The idea is to procure essential medical devices
such as cardiac stents at a lower cost and put them on the Government e-Marketplace (GeM), from where the empanelled hospitals can buy.
At present, PMJAY
does not have any system of centralised procurement of medicines or devices. The scheme has a defined annual benefit cover of Rs 5 lakh per family for hospitalisation. It follows an insurance model and aims to cover 10 million families, or roughly 40 per cent of the country’s population based on the socio-economic and caste census database.
According to a senior government official, the plan is to do “collective bargaining” for certain medical devices
and implants by assuring a bulk requirement to the manufacturers. “The requirement for these devices runs into millions. We assure them that the requirement is going to be in bulk. In return, they should offer us better rates,” he said.
The official added that these devices could then be put on the GeM
and the empanelled hospitals could procure them from there for PMJAY
patients. “Hospitals empanelled with PMJAY
can thus procure these stents or devices based on these lower rates.”
There is no plans to do this for medicines because it is logistically difficult. However, the government plans to procure cancer medicines at prices lower than those capped by the National Pharmaceutical Pricing Authority (NPPA). “PMJAY rates could be lower than the prevalent rates by the NPPA. We can provide these medicines to our hospitals at lower rates,” said the official, who is closely working on the project.
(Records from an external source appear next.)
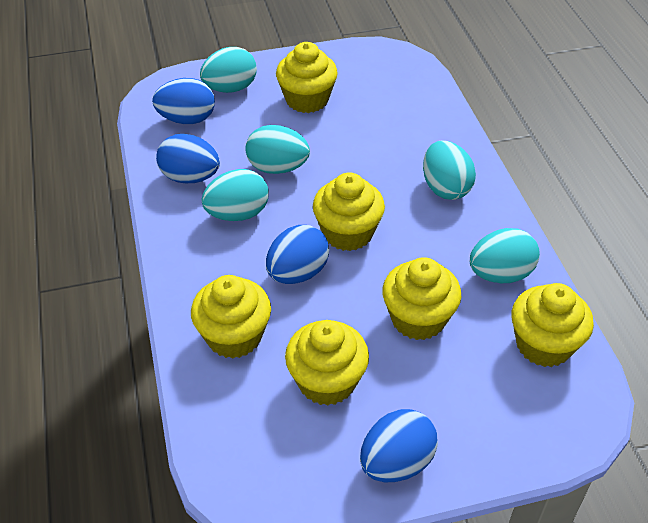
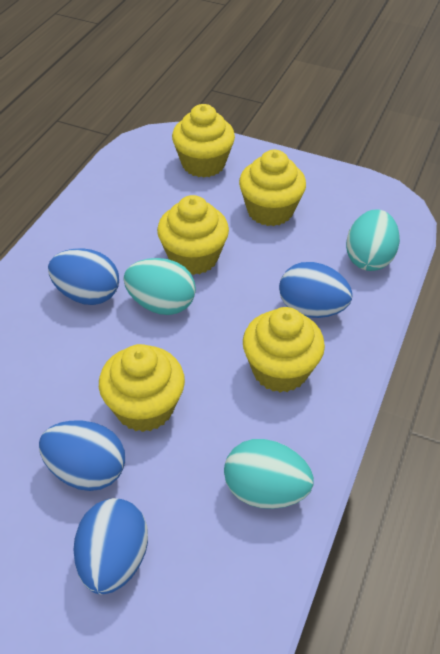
turquoise egg: 5 -> 3
yellow cupcake: 6 -> 5

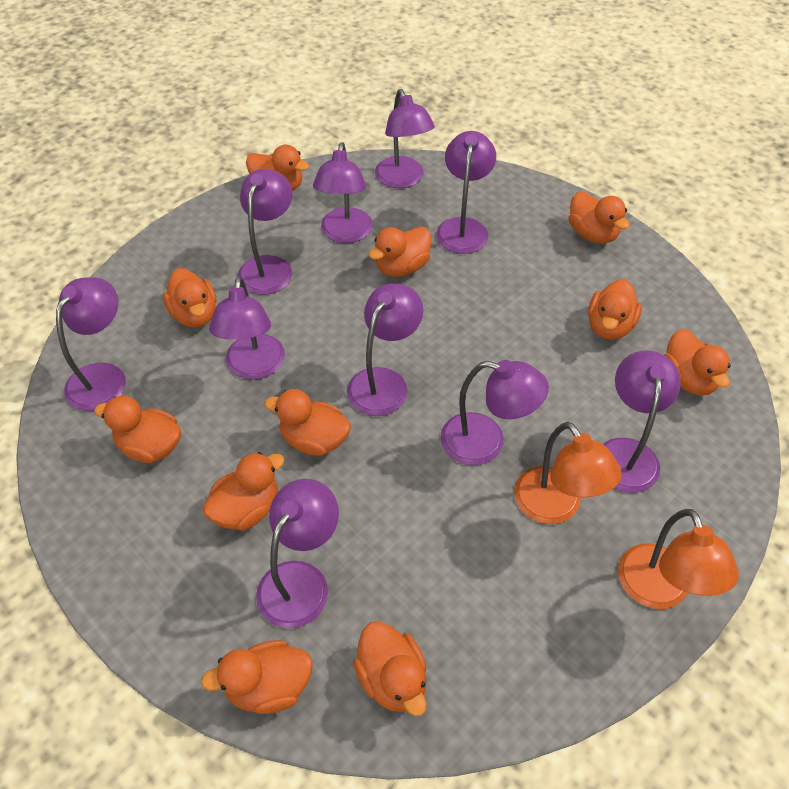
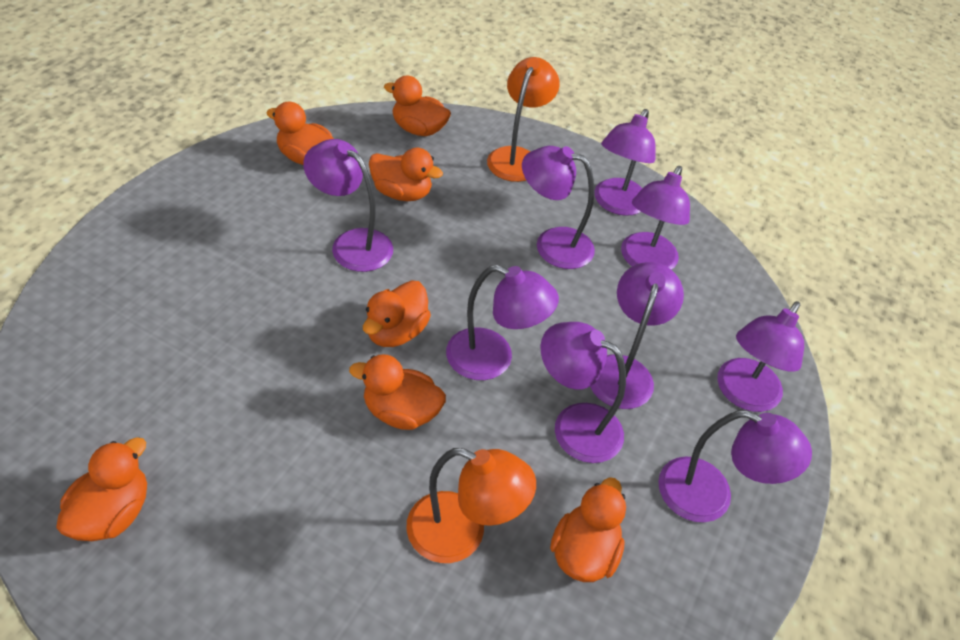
orange duck: 11 -> 7
purple lamp: 10 -> 9

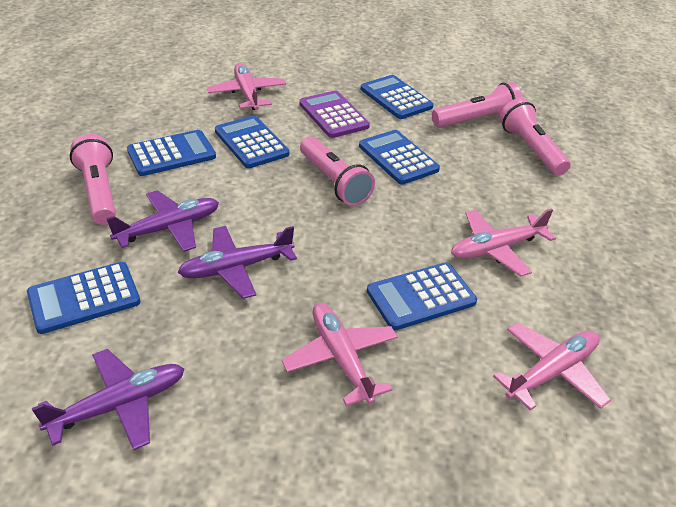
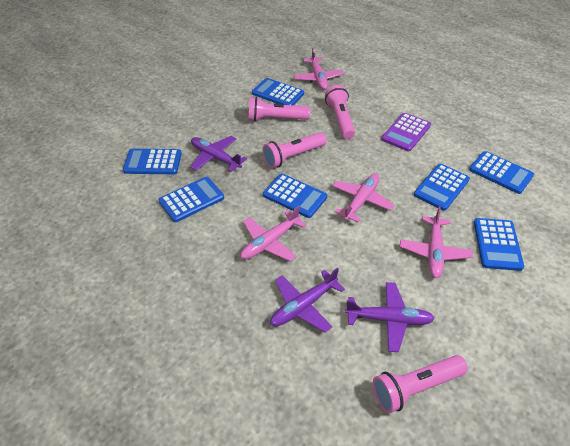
blue calculator: 6 -> 7

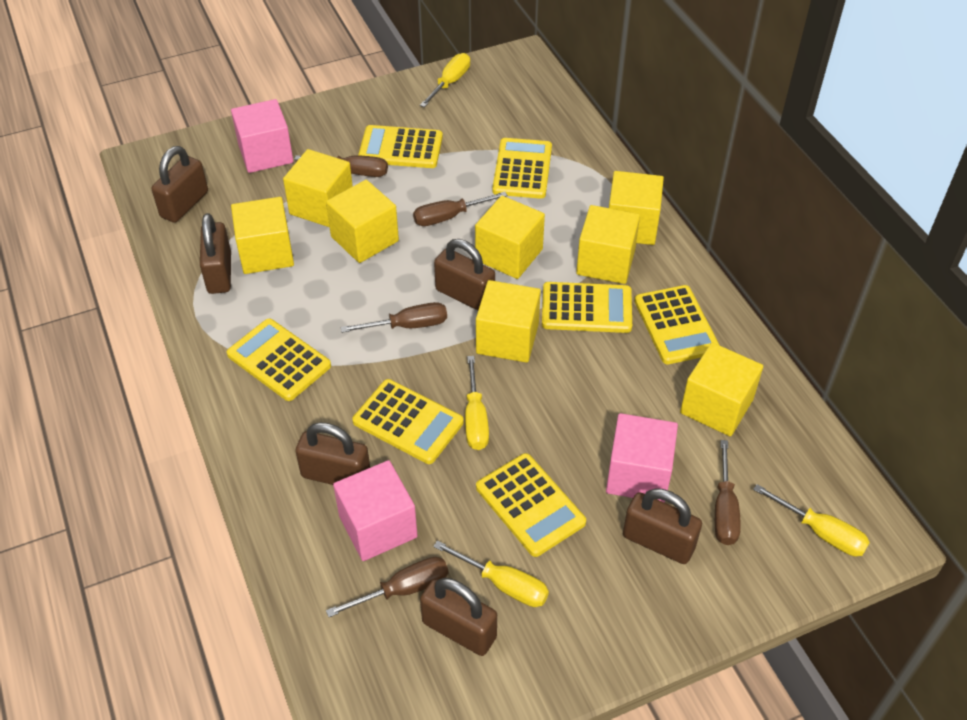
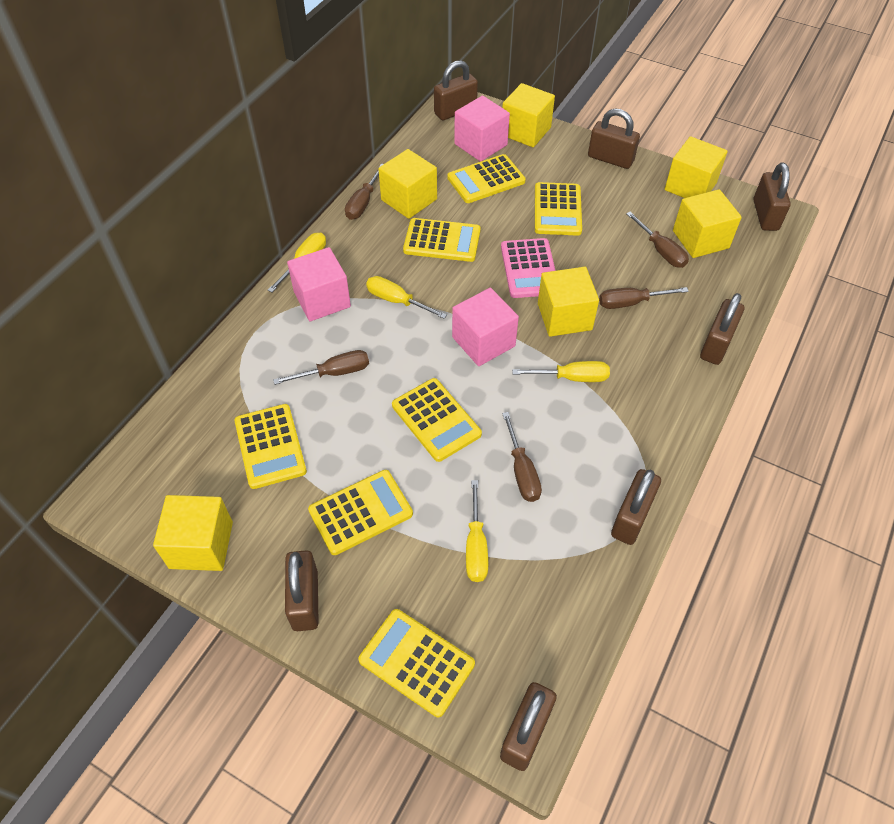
brown padlock: 6 -> 7
pink calculator: 0 -> 1
yellow cube: 8 -> 6

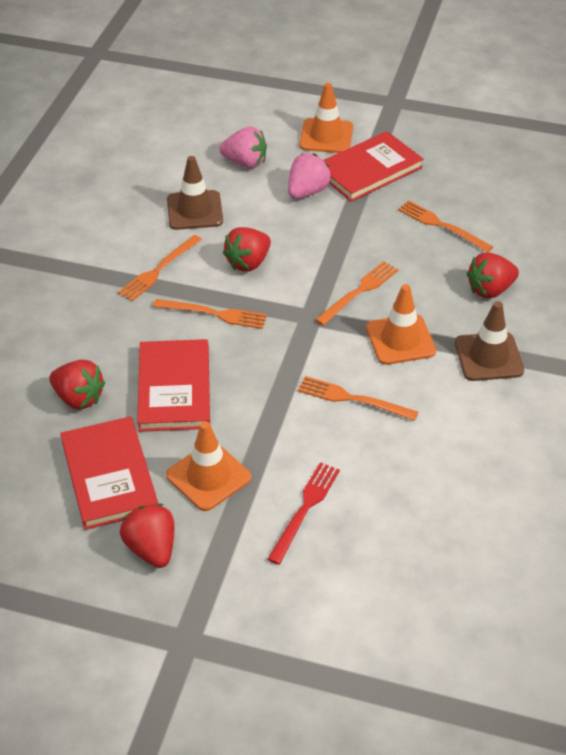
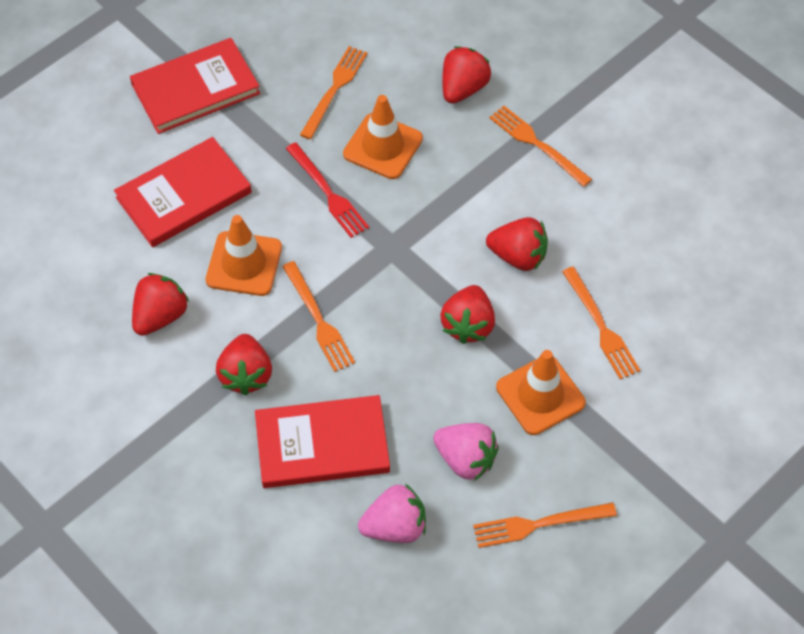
brown traffic cone: 2 -> 0
red strawberry: 4 -> 5

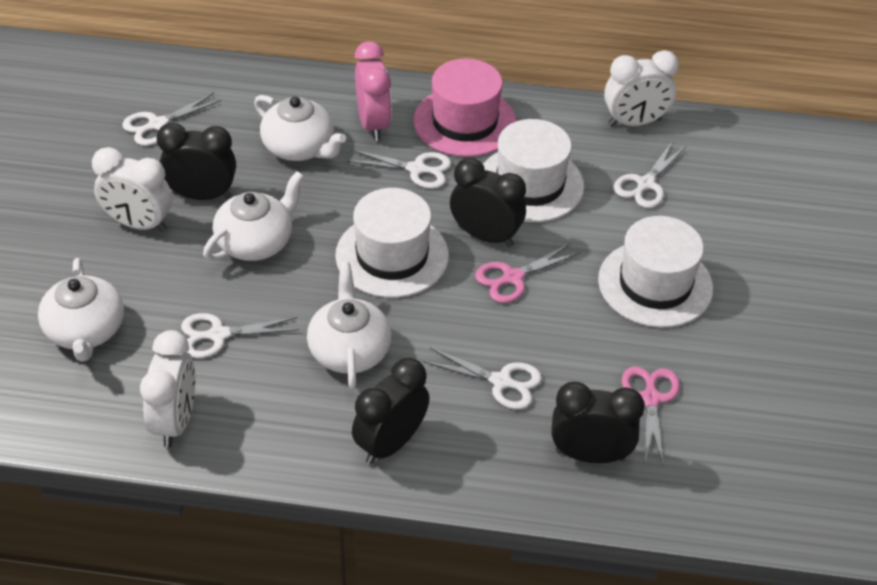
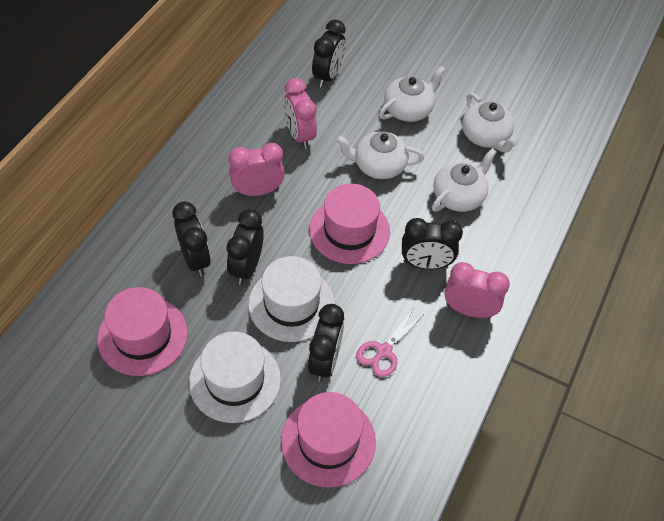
black clock: 4 -> 5
pink clock: 1 -> 3
pink hat: 1 -> 3
pink scissors: 2 -> 1
white clock: 3 -> 0
white hat: 3 -> 2
white scissors: 5 -> 0

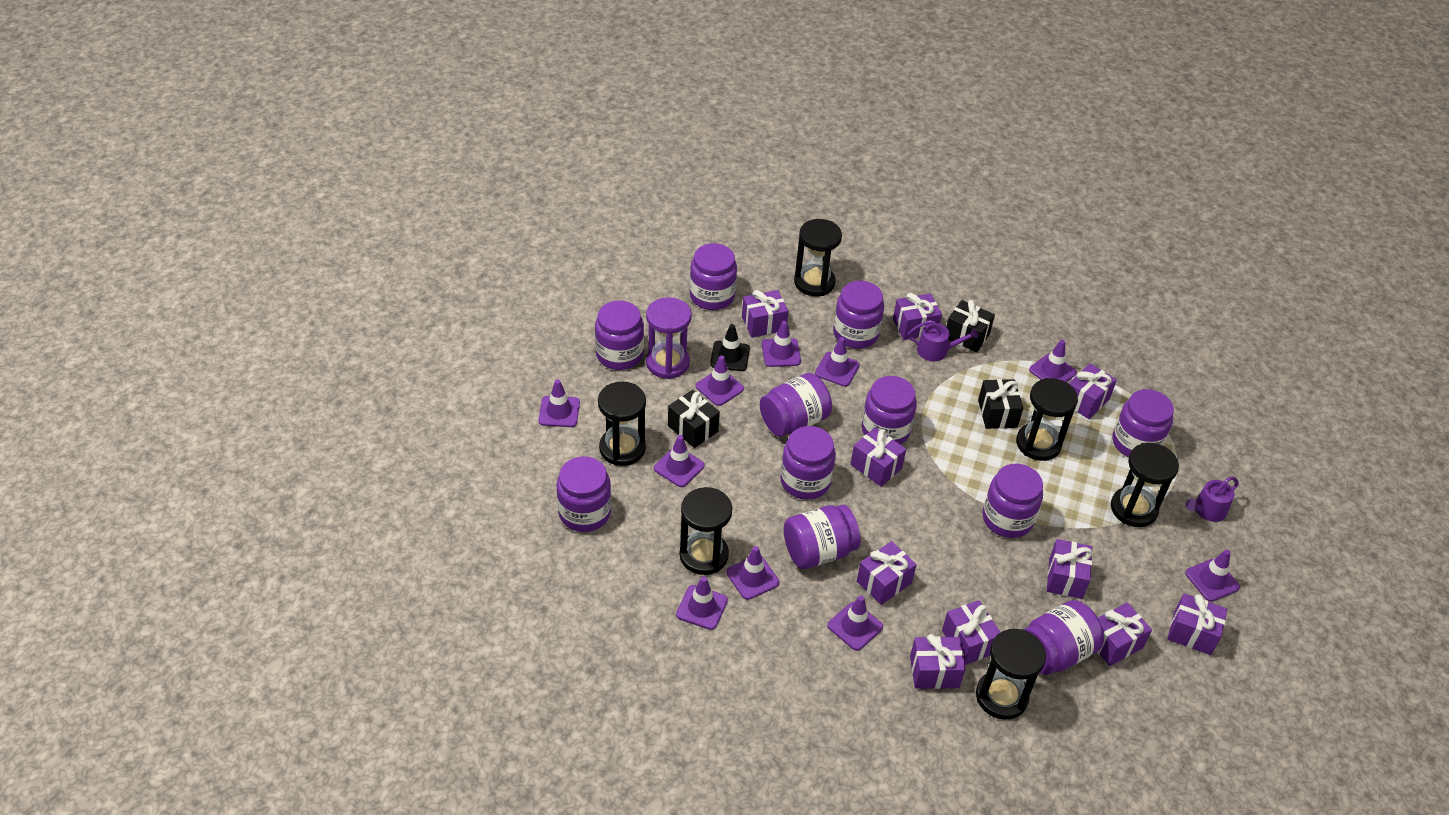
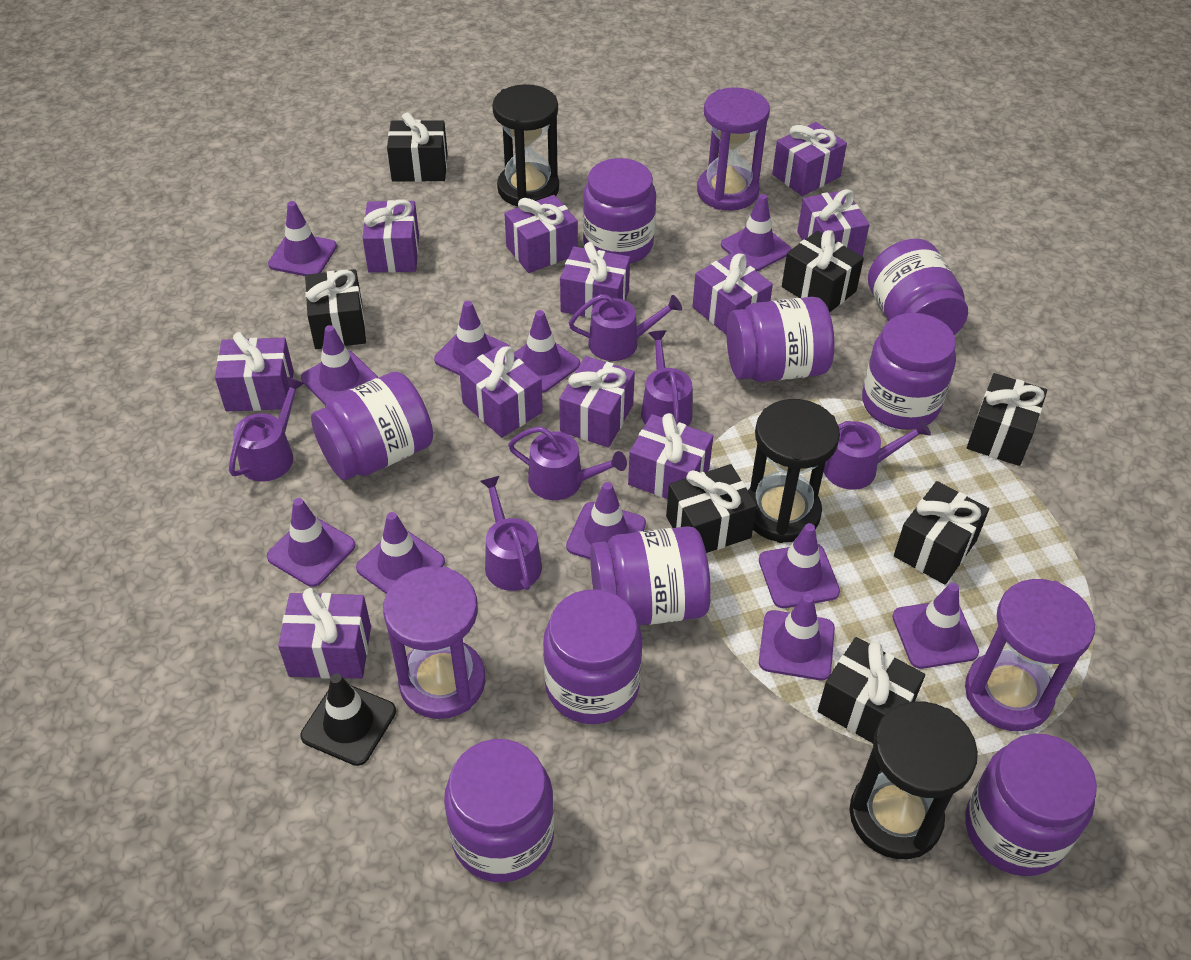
black gift: 3 -> 7
black hourglass: 6 -> 3
purple gift: 10 -> 11
purple hourglass: 1 -> 3
purple jar: 11 -> 9
purple traffic cone: 10 -> 11
purple watering can: 2 -> 6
The industry is happy about the move. “This sounds like a good idea. This will reduce the cost of the government in Ayushman Bharat, which will give more room to them to treat more patients,” said the CEO of a leading domestic stent maker.
He, however, highlighted that hospitals which used to get 8 per cent profit margins on stents may be reluctant to adopt the new model, as they would lose control and some profitability.
The Association of Indian Medical Device Industry (AIMED) said it was already working closely with the government to reduce the procurement costs of empanelled hospitals so that the packages became more viable.
PMJAY is also working on its plans to roll out diagnostic centres under the public-private-partnership (PPP) model. For states that have opted for an insurance model, there are ongoing contracts, and any change in those contracts has implications for the cost. “So, for states where PMJAY runs through an insurance model, the government will have to wait till the contract runs out. The government may try to negotiate new benefit packages,” said the official. States like Jammu and Kashmir, Kerala, and Punjab run through an insurance model.
In states where the PMJAY operates through a trust (Madhya Pradesh, Uttar Pradesh, Haryana, Uttarakhand, etc), it is easier to implement. "These states have to take approval of their respective finance departments," he said.
A timeline for the roll-out of such diagnostic centres has not been set, but the government is working to tie up with partners or empanel diagnostic centres that would conduct tests for PMJAY patients at the stipulated rates.
So far, over 6.5 million patients have been treated under PMJAY, with treatment worth Rs 9,549 crore. Of this, treatment amounting to Rs 6,133 crore was provided through private hospitals. There are 1,392 health benefit packages and their rates have been defined for providing secondary and tertiary healthcare to the beneficiaries at the empanelled hospitals under PMJAY.